I’m a civil engineer specialized in wind farms civil works (usually called BoP, that is Balance of Plant). I’m currently based in Madrid, Spain and I’m developing several interesting project all around the world – southern Europe, North Africa and above all central and south America.

Offshore wind turbines foundation types

Offshore is one of the fastest growing sectors in the renewable energy business in Europe. In 2010 more than 300 new turbines have been installed, reaching a total of more than 3000 MW connected to the grid.

The number is not huge, but the offshore agenda is quite busy: more than 20.000 MW are expected to be installed at the end of 2015. The majority of these projects will be in the UK, Germany and the Netherlands.

On a worldwide basis, Europe is accumulating more than 96% of all the installed capacity, with Great Britain as the biggest player right now, followed by Denmark and Netherlands.

The interest for offshore development has several reasons: bigger wind potential (over 4.000 full load hours vs. 2.000 full load hours onshore), bigger wind turbines (>3MW, up to 7MW) and wind farms (from 50 to 1000 MW of installed capacity, while the average onshore wind farm is around 50 MW).

The drawback is the enormous investment needed: billions of euros, due to the rough marine conditions where everything is more expensive: wind turbines, cables, substation, and of course foundations.

Several foundation types are available for wind energy offshore towers:  gravity-type, monopile, jacket-pile, tripod and suction caissons.

The type of foundation used depends mainly on water depth and sea bed conditions: there is no “standard” concrete foundation as in the onshore wind farms.
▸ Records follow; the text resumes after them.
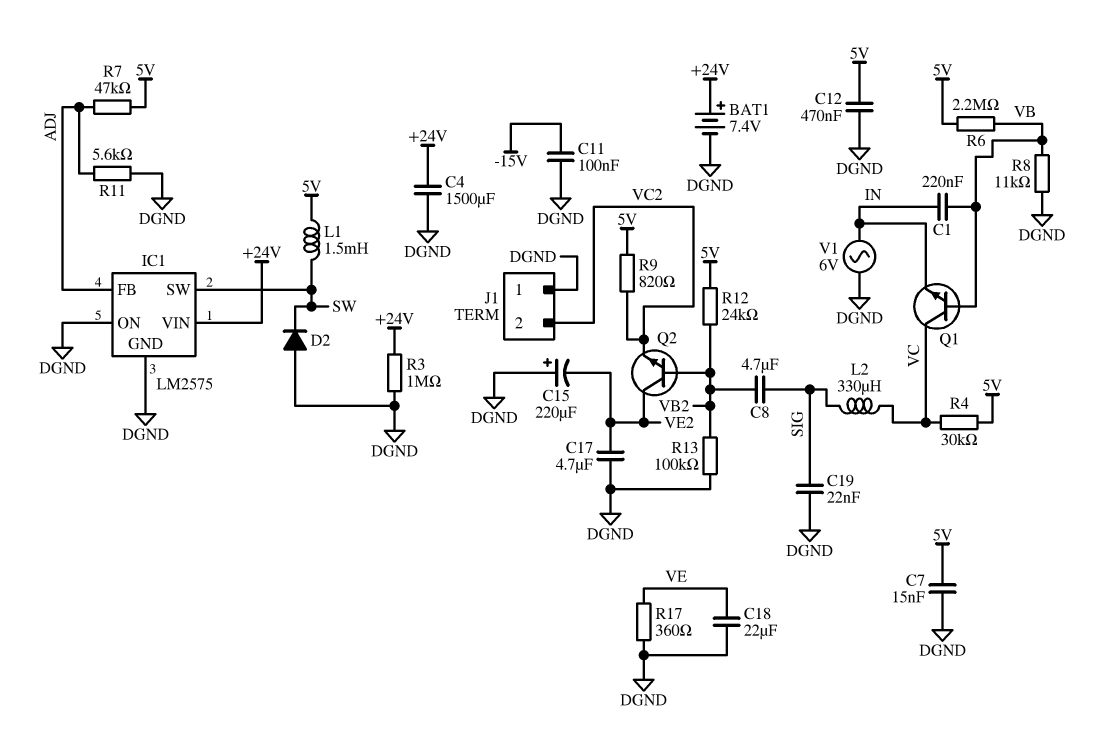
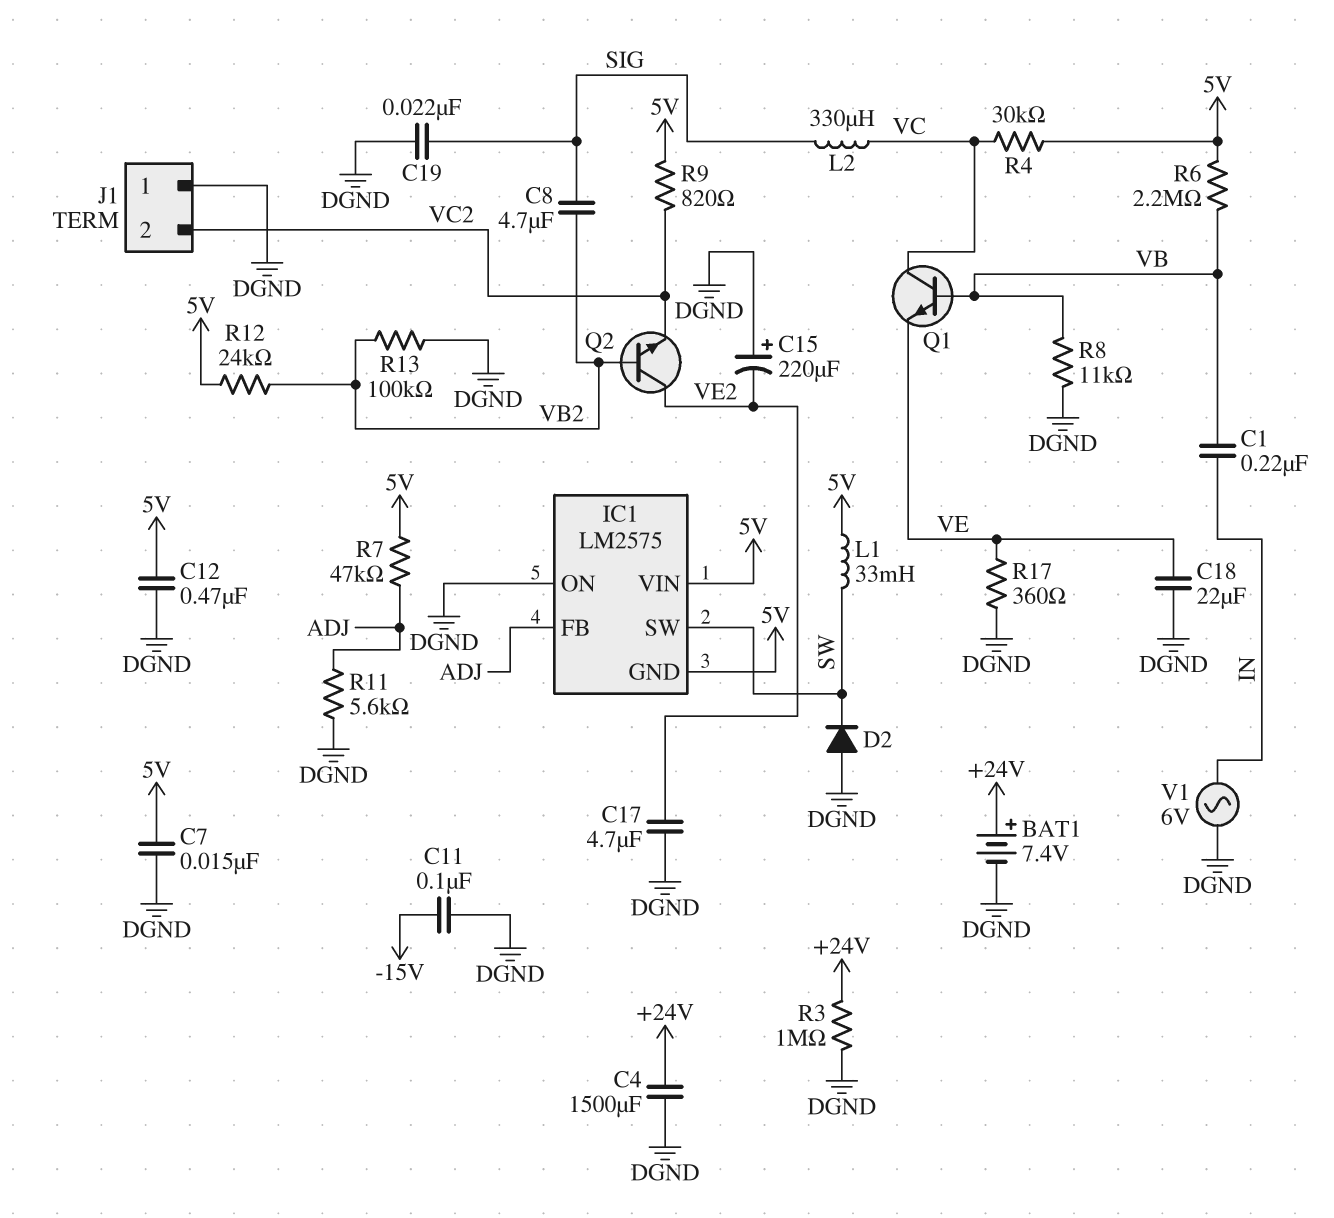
IC1 pin GND: DGND -> 5V
IC1 pin VIN: +24V -> 5V
L1: 1.5mH (5V, SW) -> 33mH (5V, SW)
Q1: NPN (B VB, C VC, E IN) -> NPN (B VB, C VC, E VE)

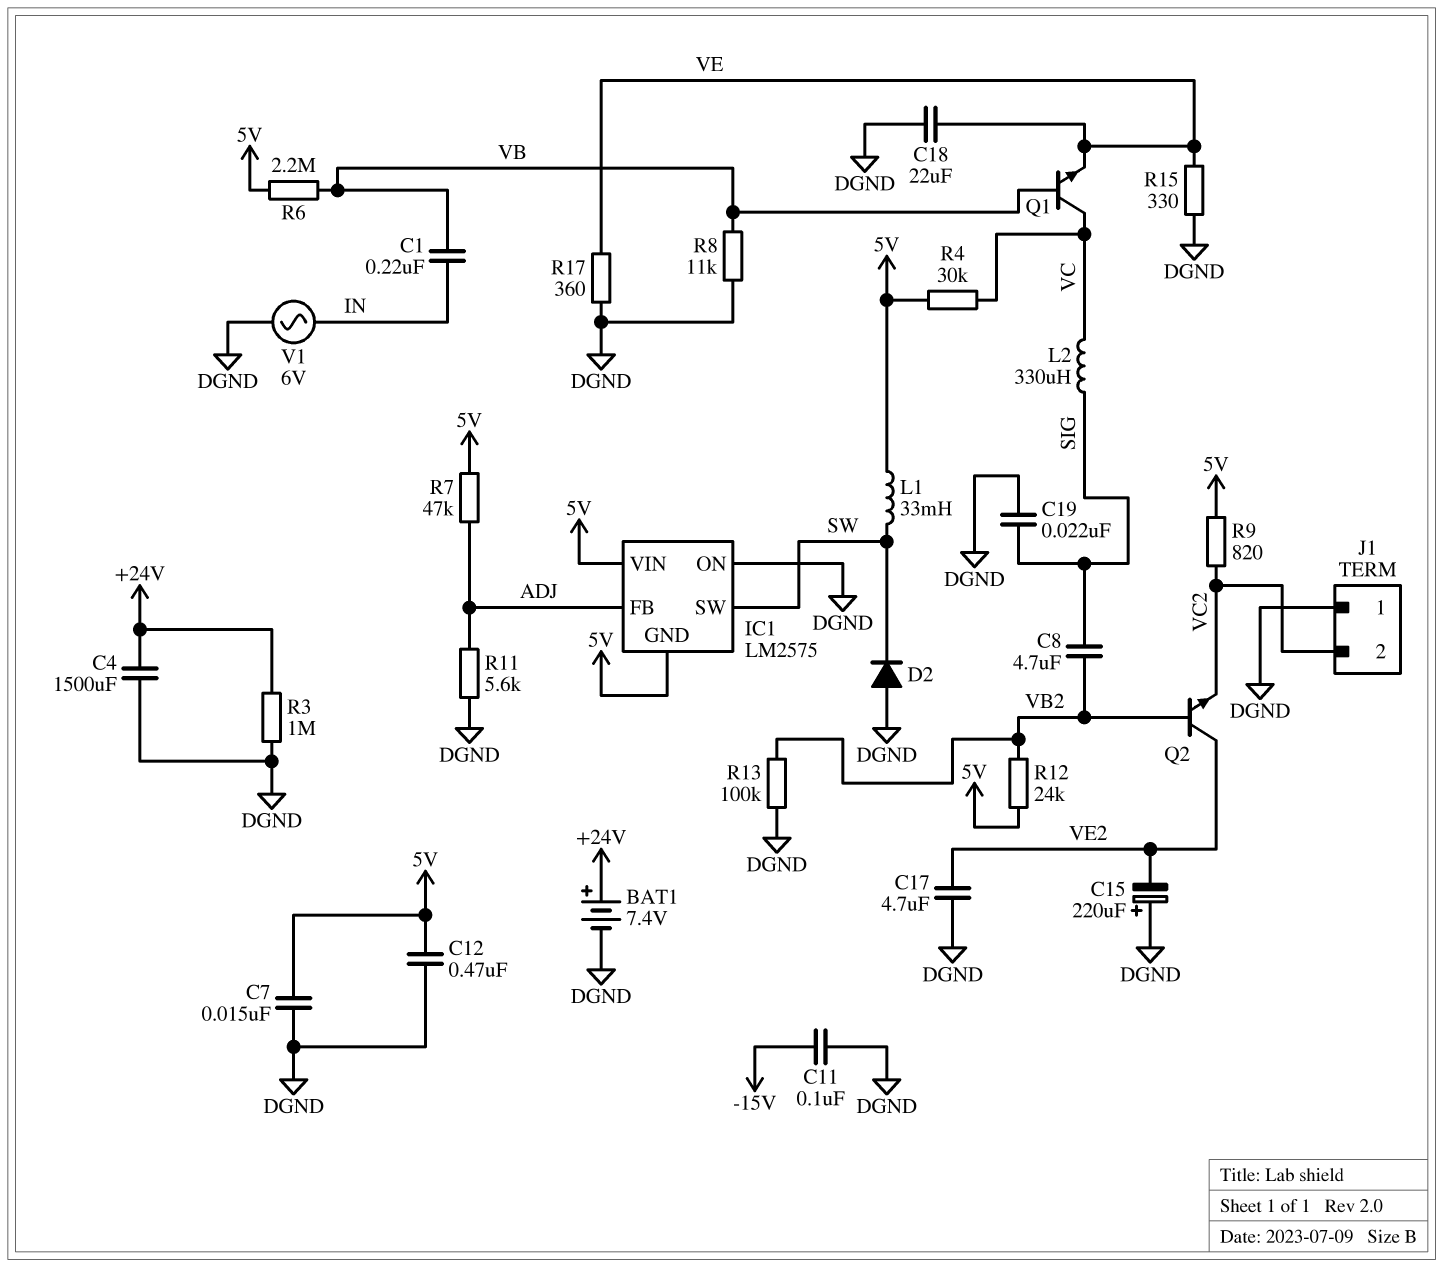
R15: none -> 330 (DGND, VE)

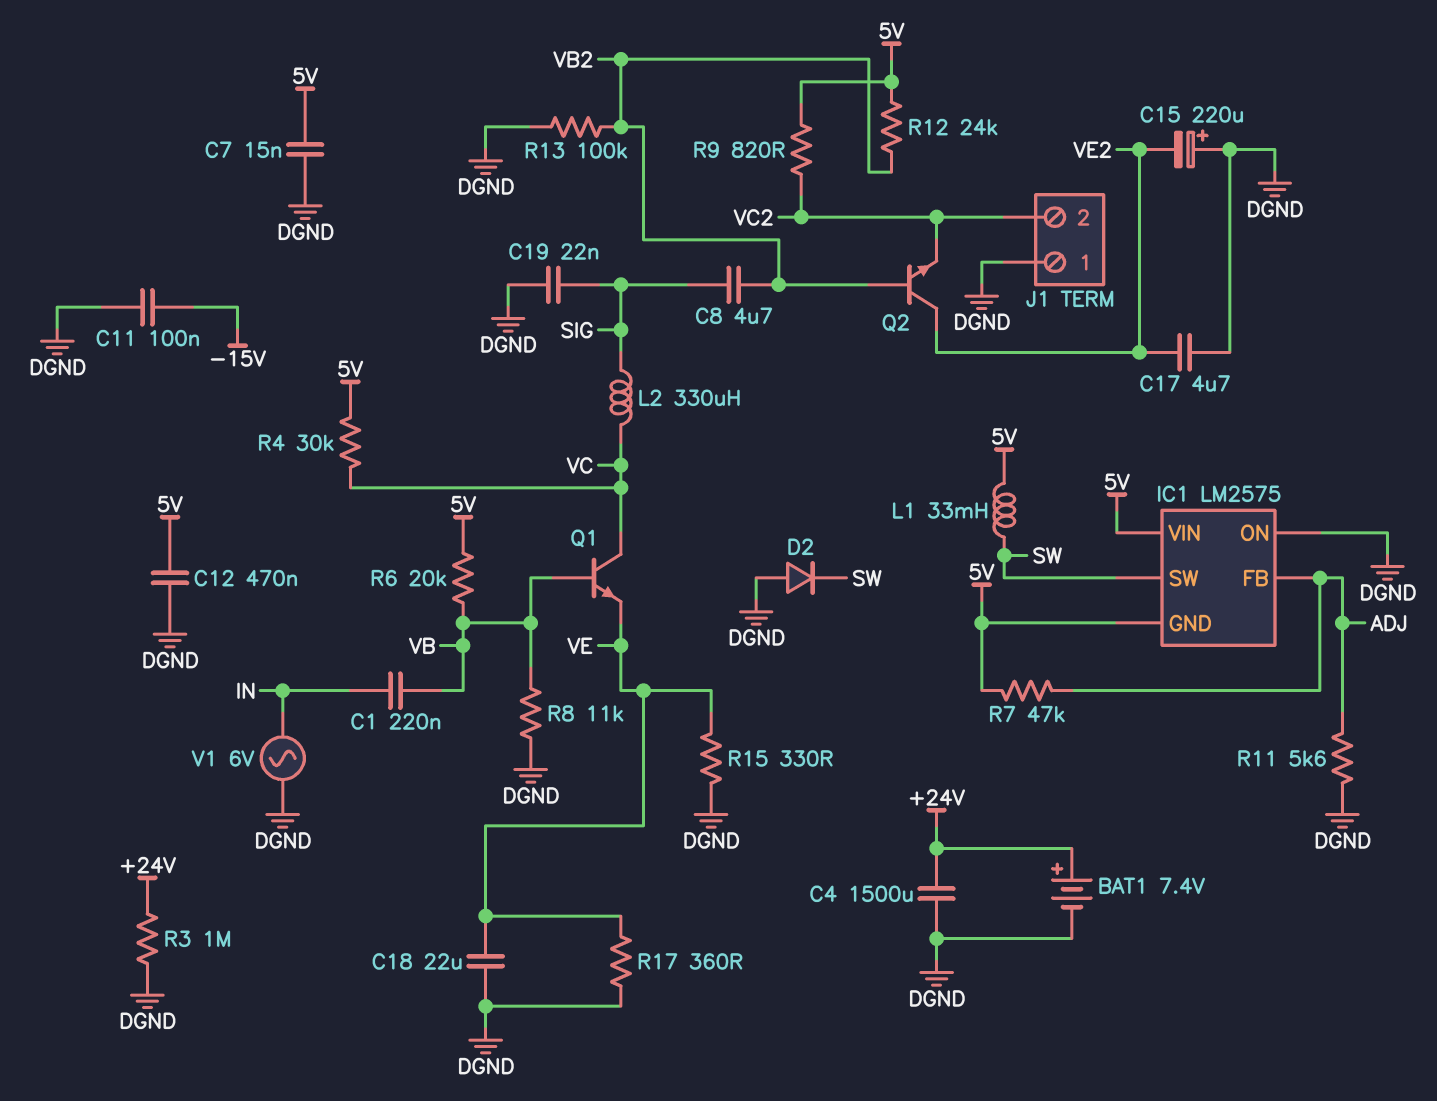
R6: 2.2M (5V, VB) -> 20k (5V, VB)

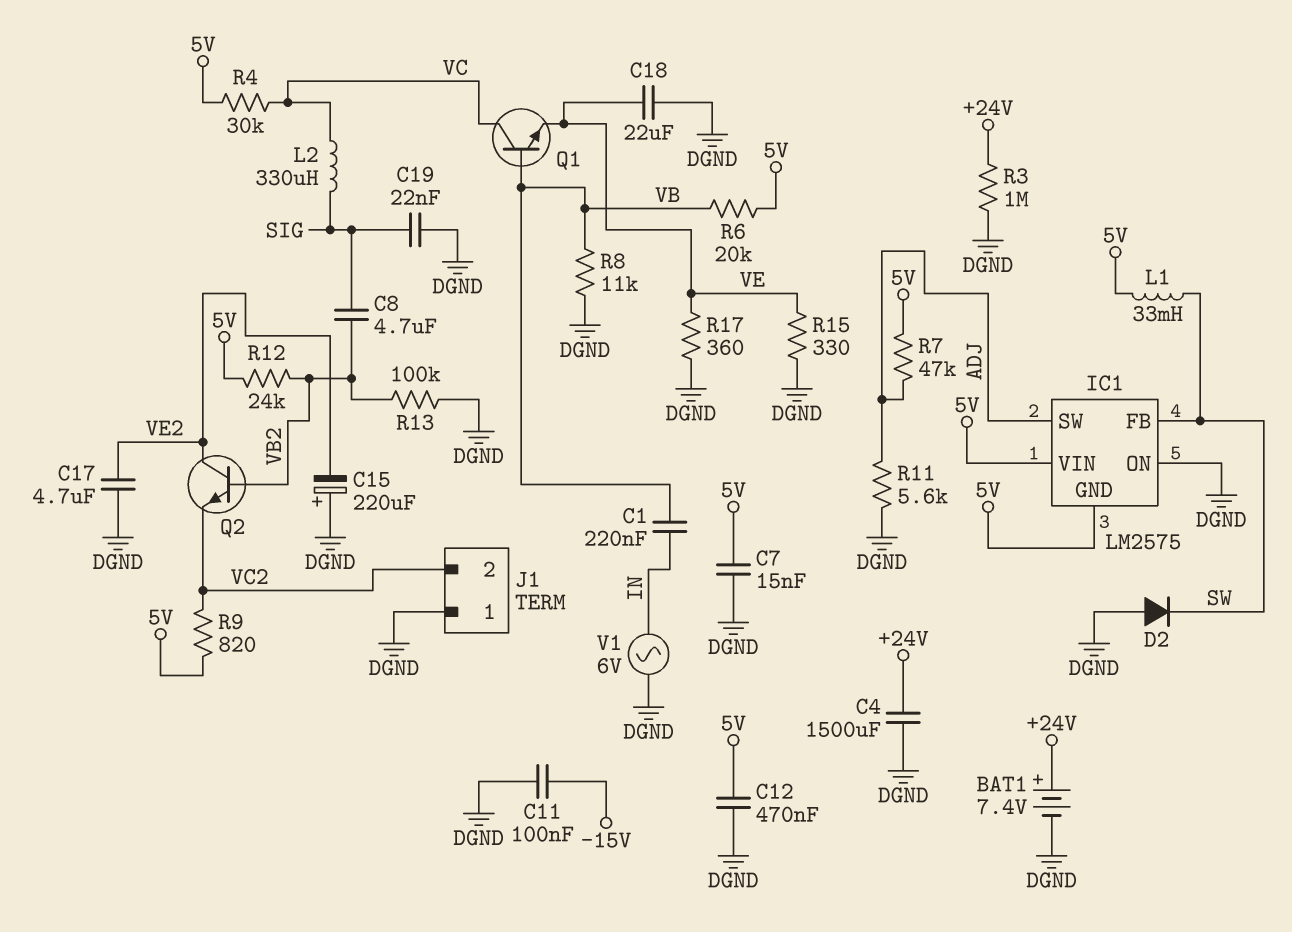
IC1 pin FB: ADJ -> SW
IC1 pin SW: SW -> ADJ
The solution used more often is the monopile.

Gravity foundations are used preferably in waters with a maximum depth around 30 meters, are made of precast concrete and are ballasted with sand, gravel or stones.

Monopile foundations are used in water with a maximum depth around 25 meters.

They are made of steel, and they are driven into the seabed for about 30 meters with a hammer (similar to the one used to build offshore platforms)

Tripod is used in deeper waters (up to 35 meters). It’s made of different pieces welded together and it’s fixed to the ground with three steel piles.

 Jacket if used in deep waters (more than 40 meters). It is made of steel beams welded together, weighting more than 500 tons.

Unmanned aerial vehicle (UAV) topography

This is a new technology we are going to use in a wind farm we are going to build in Chile.

The area that we need is too small to make LIDAR topography cost effective, but too big to use standard field topography: with this new solution we can have the needed data for a reasonable price.

The vehicle comes in 2 shapes: airplane like (fixed wing) and helicopter like (rotatory wing). The fixed wing plane is launched with a sling.

The vehicle weight around 3 kilos, and it can fly for about 1 hour at a height of a couple hundred meters, with a speed of about 75 Km/h.

It is possible to obtain several useful outputs:

  • Cartography
  • Digital Model of the Terrain
  • Aerial pictures
  • Thermography
  • Multispectral images
  • Video

It normally flies alone without any input, but it can be used with a remote control as well.

The main advantage is that it is clearly cheaper: you don’t need to book a flight, wait for a days without clouds (because you can fly lower) and it’s quick and safe.


Wind Farm LIDAR topography

LIDAR topography is the best available solution available nowadays.

We have used it in several wind farms and I’m enthusiast of the results. It can be used to define earthworks with great precision.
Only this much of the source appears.